Roger Ebert of the Chicago Sun-Times wrote, "Petersen's heart isn't in it. He is too wise a director to think this is first-rate material, and too good a director to turn it into enjoyable trash." In a two out of four review, Jon Niccum of Lawrence Journal-World described it as "the cinematic equivalent of a Carnival Cruise." Brian Lowry of Variety wrote, "Wolfgang Petersen's large-scale liner moves reasonably well, though anyone with the faintest memory of its 1972 predecessor will wonder where most of the plot went, and the dialogue is so stilted it can honestly be said the less the better."

== Accolades ==
The film was also nominated for the Golden Raspberry Award for Worst Remake or Ripoff, losing to Little Man. However, it was commended for its realistic use of CGI in the capsizing scenes and nominated for the Academy Award for Best Visual Effects, losing to Pirates of the Caribbean: Dead Man's Chest.
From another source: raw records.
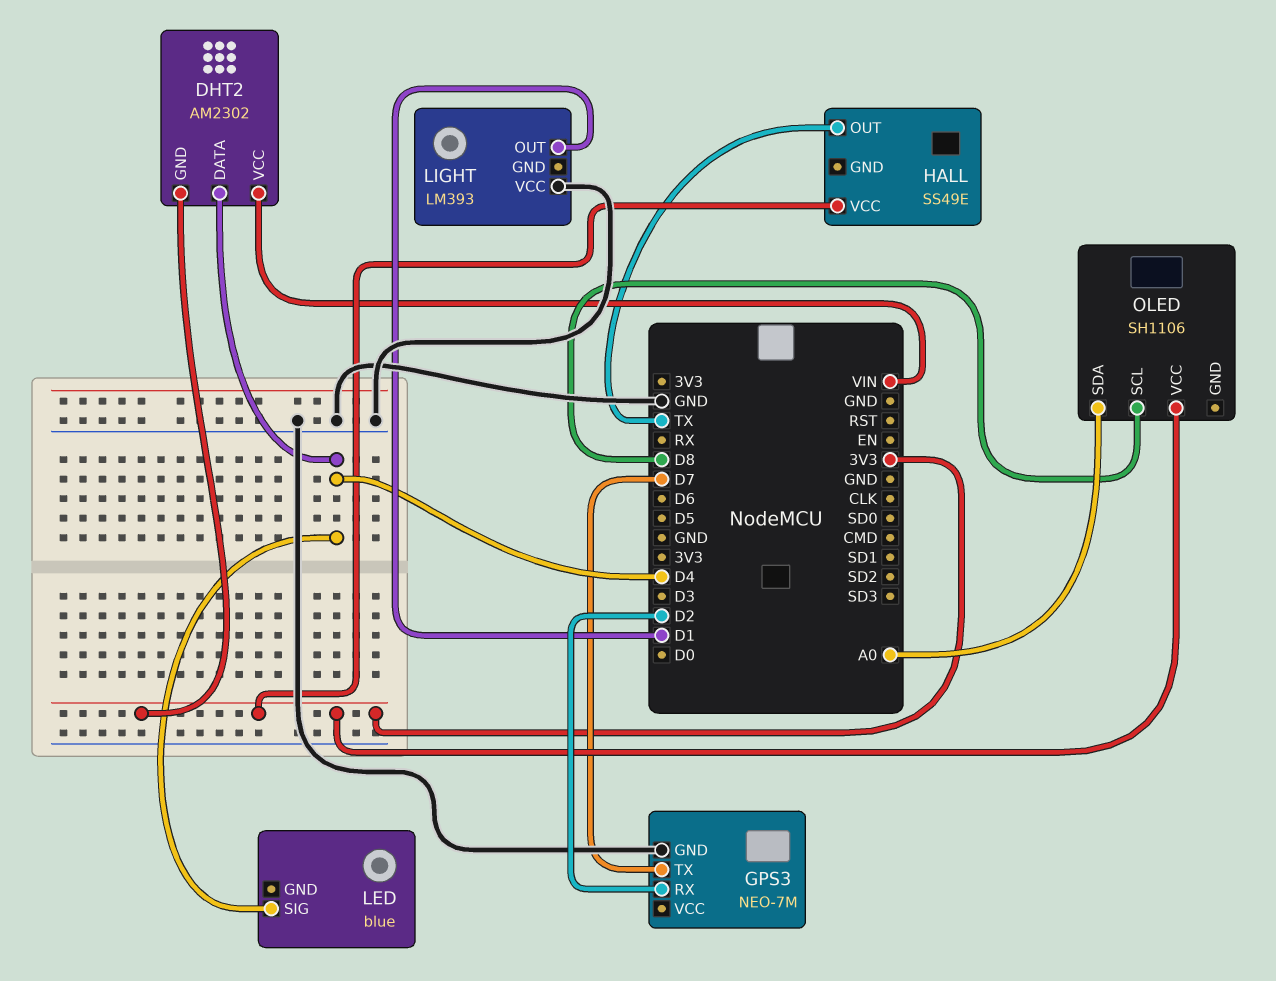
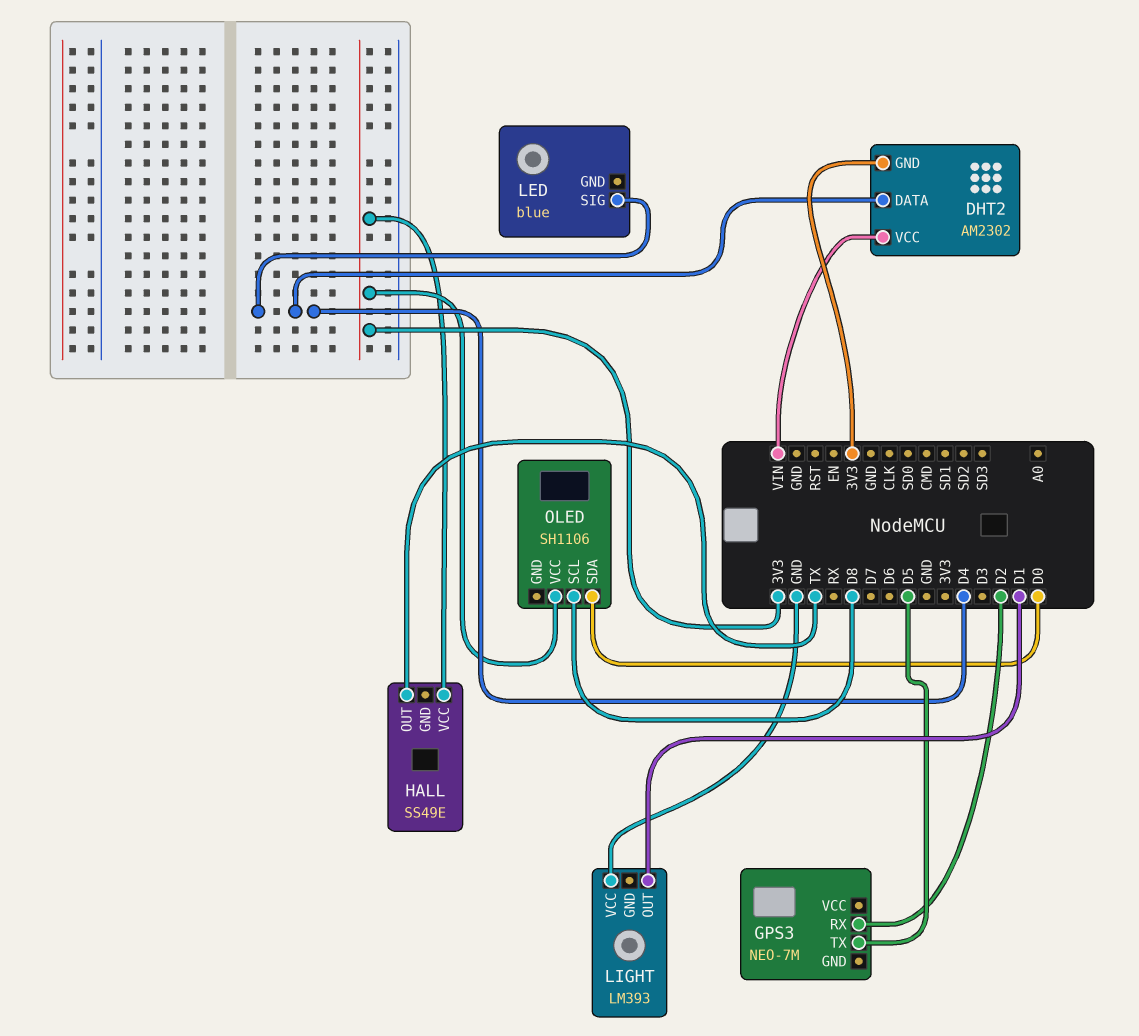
GPS3 pin GND: GND -> none
GPS3 pin TX: D7 -> D5
OLED pin SDA: A0 -> D0

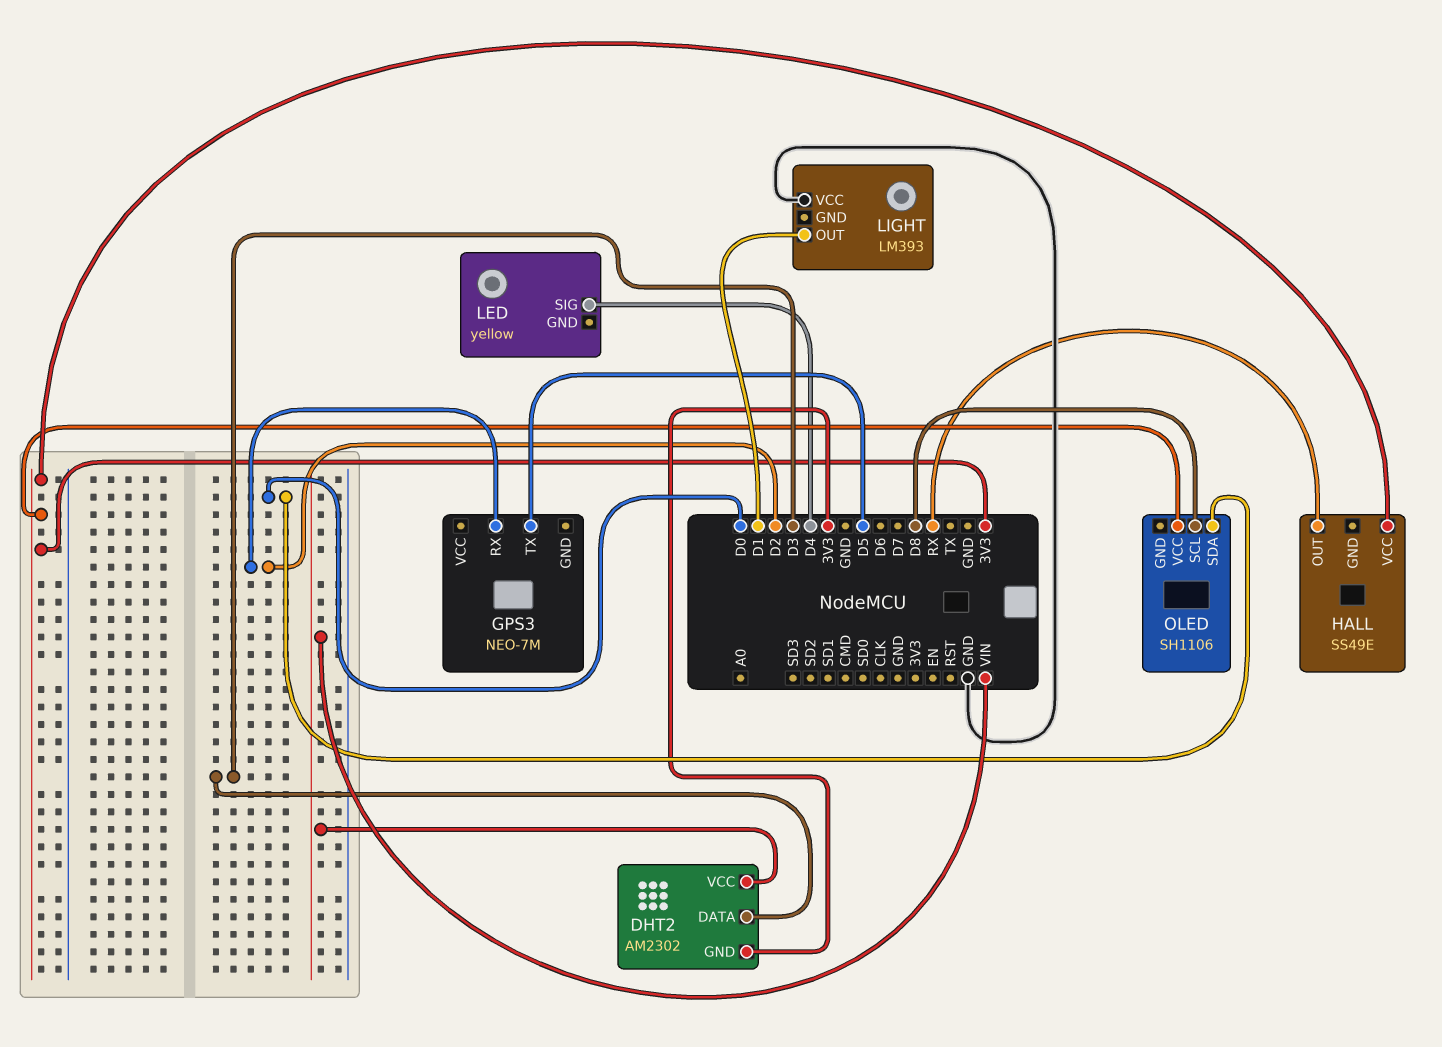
DHT2 pin DATA: D4 -> D3
HALL pin OUT: TX -> RX
LED: blue -> yellow

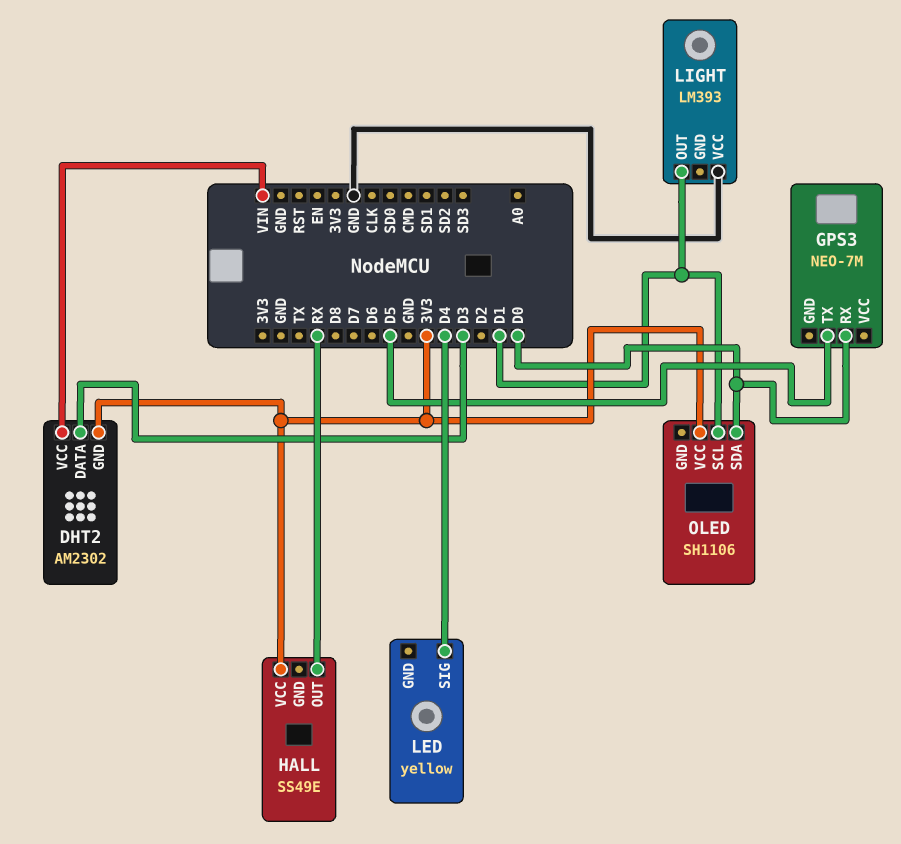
GPS3 pin RX: D2 -> D0
OLED pin SCL: D8 -> D1

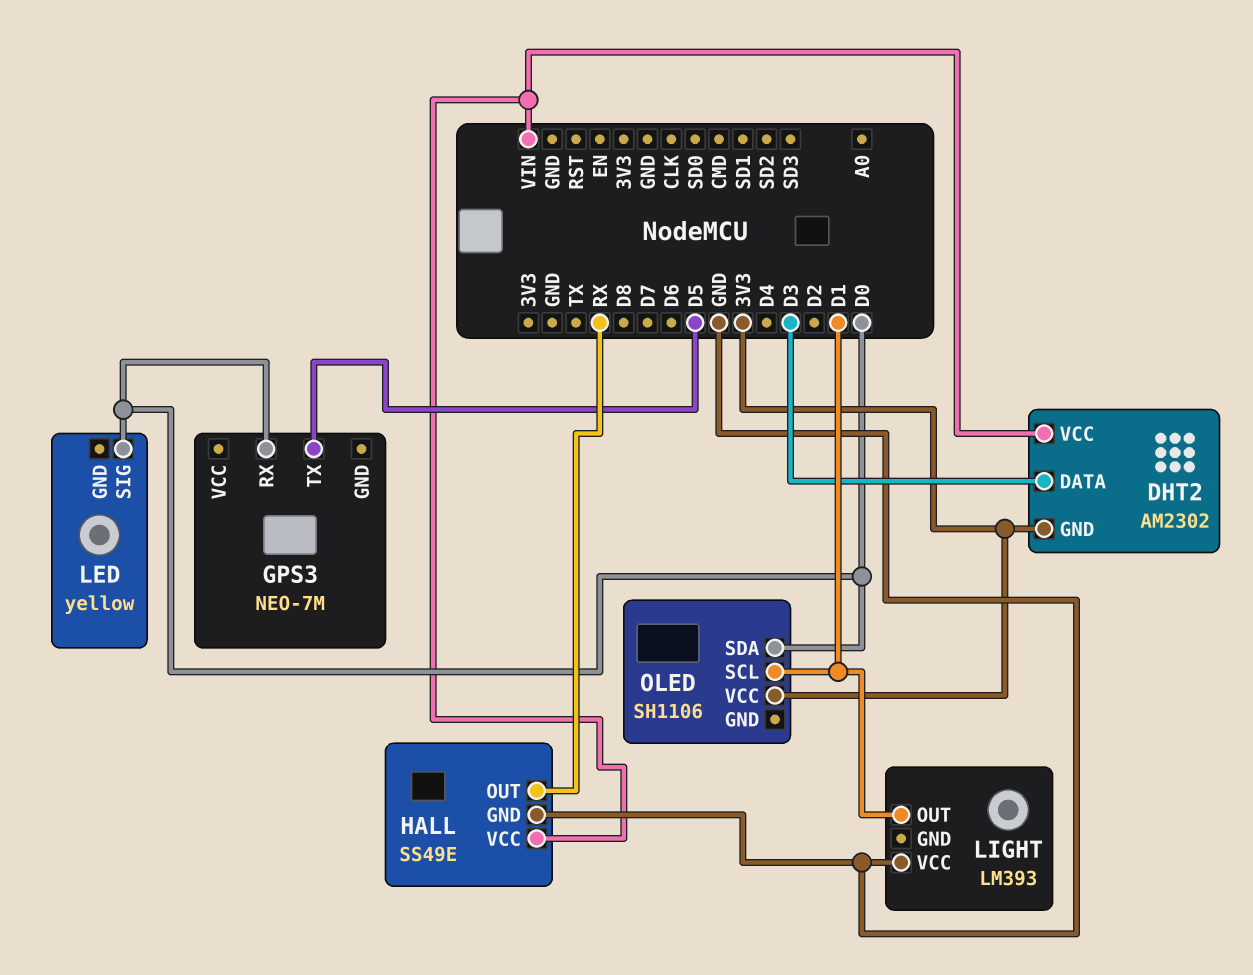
HALL pin GND: none -> GND
HALL pin VCC: 3V3 -> VIN
LED pin SIG: D4 -> D0

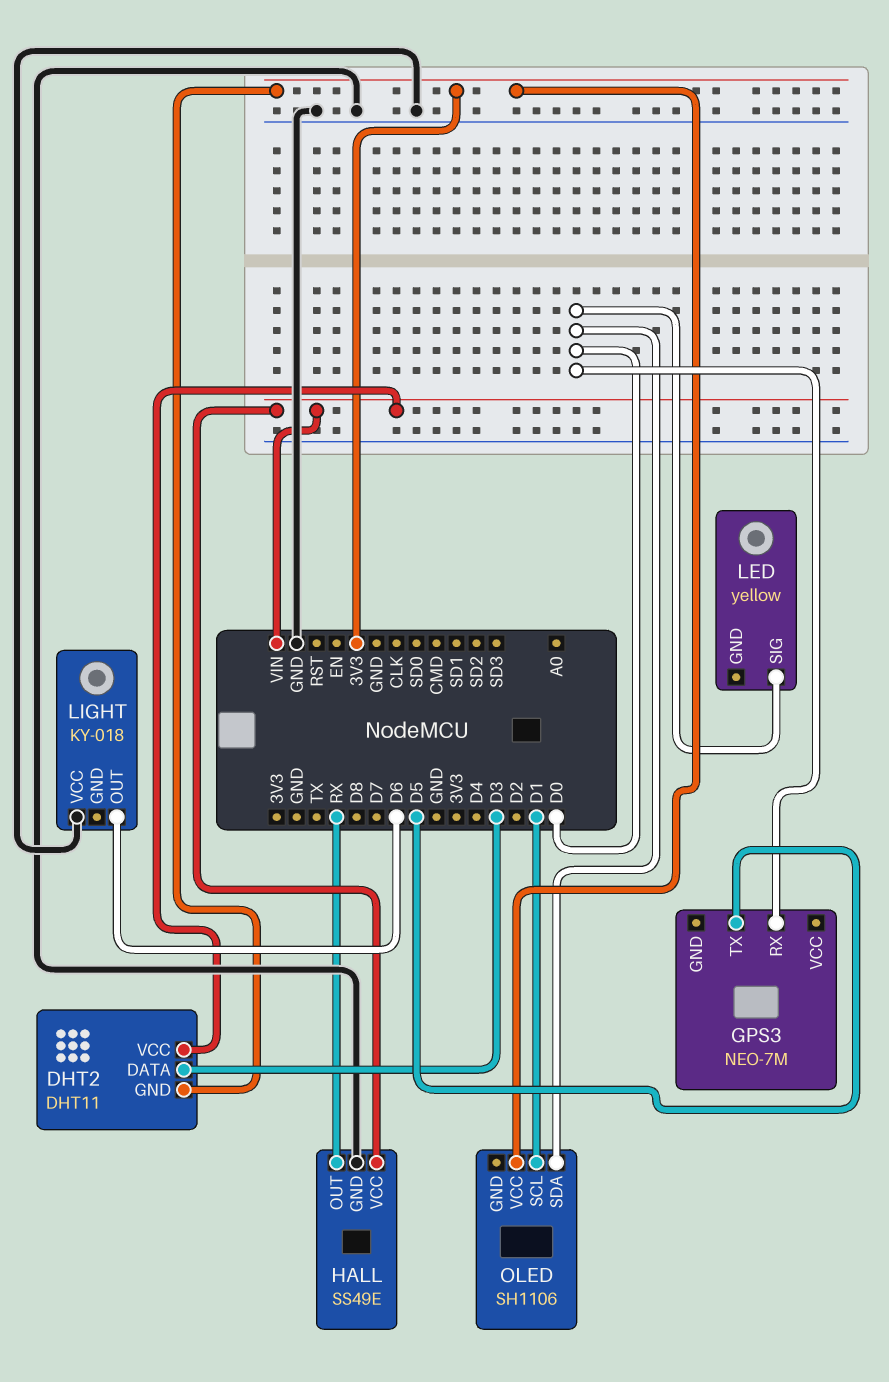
DHT2: AM2302 -> DHT11
LIGHT: LM393 -> KY-018
LIGHT pin OUT: D1 -> D6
| Award | Date of the ceremony | Category | Recipients | Result | Ref. |
| Stinkers Bad Movie Awards | 2007 | Worst Remake | Poseidon | Nominated |  |
| Visual Effects Society | 11 February 2007 | Best Single Visual Effect of the Year | Boyd Shermis, Rhonda Gunner, Kim Libreri, and Philippe Rebours – "Opening Sequence" | Nominated |  |
| Outstanding Created Environment in a Photoreal Feature | Mohen Leo, Daniel Pearson, Willi Geiger, and Matt Brumit | Nominated |
| Outstanding Compositing in a Photoreal Feature | Scott Younkin, Janeen Elliott, Brian Connor, and Mark Nettleton | Nominated |
| Golden Raspberry Awards | 24 February 2007 | Worst Remake, Rip-off or Sequel | Poseidon | Nominated |  |
| Academy Awards | 25 February 2007 | Best Visual Effects | Boyd Shermis, Kim Libreri, Chaz Jarrett, and John Frazier | Nominated |  |

==Home media==
Poseidon was released to DVD on August 22, 2006, in both single-disc and double-disc editions as well as Full-Screen and Widescreen formats and contains a behind-the-scenes featurette and the theatrical trailer. The 2-disc special edition expands on two bonus features, and also includes the documentaries Poseidon: Upside Down: A Unique Set Design Chronicle; A Shipmate's Diary, which covers a film school intern's experience on the set; and a History Channel documentary which explores rogue waves. Domestic DVD sales for Poseidon were $27,196,438.

A triple feature Blu-ray pack with Poseidon, Twister and The Perfect Storm premiered in January 2012.

Arrow Video released a limited edition 4K Ultra HD Blu-Ray on August 12, 2025.